Hybrid Transactional/Analytical Processing with Spark and Cassandra

Apache Cassandra is a leading open-source distributed database capable of amazing feats of scale, but its data model requires a bit of planning for it to perform well. Of course, the nature of ad-hoc data exploration and analysis requires that we be able to ask questions we hadn’t planned on asking—and get an answer fast. Enter Apache Spark.

Spark is a distributed computation framework optimized to work in-memory, and heavily influenced by concepts from functional programming languages. It’s exactly what a Cassandra cluster needs to deliver real-time, ad-hoc querying of operational data at scale.

In this talk, we’ll explore Spark and see how it works together with Cassandra to deliver a powerful open-source big data analytics solution.

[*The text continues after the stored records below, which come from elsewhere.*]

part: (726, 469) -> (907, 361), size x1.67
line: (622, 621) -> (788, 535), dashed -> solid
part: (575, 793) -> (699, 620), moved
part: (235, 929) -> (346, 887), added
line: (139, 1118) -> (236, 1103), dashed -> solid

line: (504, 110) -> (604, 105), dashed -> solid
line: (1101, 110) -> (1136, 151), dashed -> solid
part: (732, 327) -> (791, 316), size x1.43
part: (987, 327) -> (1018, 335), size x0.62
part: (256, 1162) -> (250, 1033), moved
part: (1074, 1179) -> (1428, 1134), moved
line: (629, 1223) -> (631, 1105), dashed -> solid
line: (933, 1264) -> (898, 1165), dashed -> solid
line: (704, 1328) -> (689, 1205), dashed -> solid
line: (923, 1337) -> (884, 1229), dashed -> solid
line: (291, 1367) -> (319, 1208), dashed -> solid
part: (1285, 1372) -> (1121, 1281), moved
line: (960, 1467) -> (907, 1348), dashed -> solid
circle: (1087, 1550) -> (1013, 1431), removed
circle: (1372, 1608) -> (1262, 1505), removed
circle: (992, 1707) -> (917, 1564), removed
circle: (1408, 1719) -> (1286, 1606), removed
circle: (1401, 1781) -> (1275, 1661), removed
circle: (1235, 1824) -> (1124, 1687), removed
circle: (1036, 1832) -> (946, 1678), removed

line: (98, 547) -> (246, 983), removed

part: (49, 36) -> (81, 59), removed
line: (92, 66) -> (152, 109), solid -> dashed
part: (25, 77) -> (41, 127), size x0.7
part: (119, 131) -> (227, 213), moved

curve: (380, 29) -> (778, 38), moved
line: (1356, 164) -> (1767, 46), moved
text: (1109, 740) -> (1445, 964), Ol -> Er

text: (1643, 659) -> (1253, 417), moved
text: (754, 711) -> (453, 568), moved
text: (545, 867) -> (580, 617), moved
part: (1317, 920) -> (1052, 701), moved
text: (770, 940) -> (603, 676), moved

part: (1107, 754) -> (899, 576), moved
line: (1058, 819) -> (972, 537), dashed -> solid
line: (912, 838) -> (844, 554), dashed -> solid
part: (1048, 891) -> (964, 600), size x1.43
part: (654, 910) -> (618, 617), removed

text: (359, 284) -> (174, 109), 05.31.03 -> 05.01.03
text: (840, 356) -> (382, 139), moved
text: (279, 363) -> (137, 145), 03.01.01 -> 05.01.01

Tim Berglund is a teacher, author, and technology leader with DataStax, where he serves as the Director of Training. He can frequently be found speaking at conferences in the United States and all over the world. He is the co-presenter of various O’Reilly training videos on topics ranging from Git to Mac OS X Productivity Tips to Distributed Systems and is the author of "Gradle Beyond the Basics." He tweets as @tlberglund, blogs very occasionally at http://timberglund.com, and lives in Littleton, CO, with the wife of his youth and their youngest child.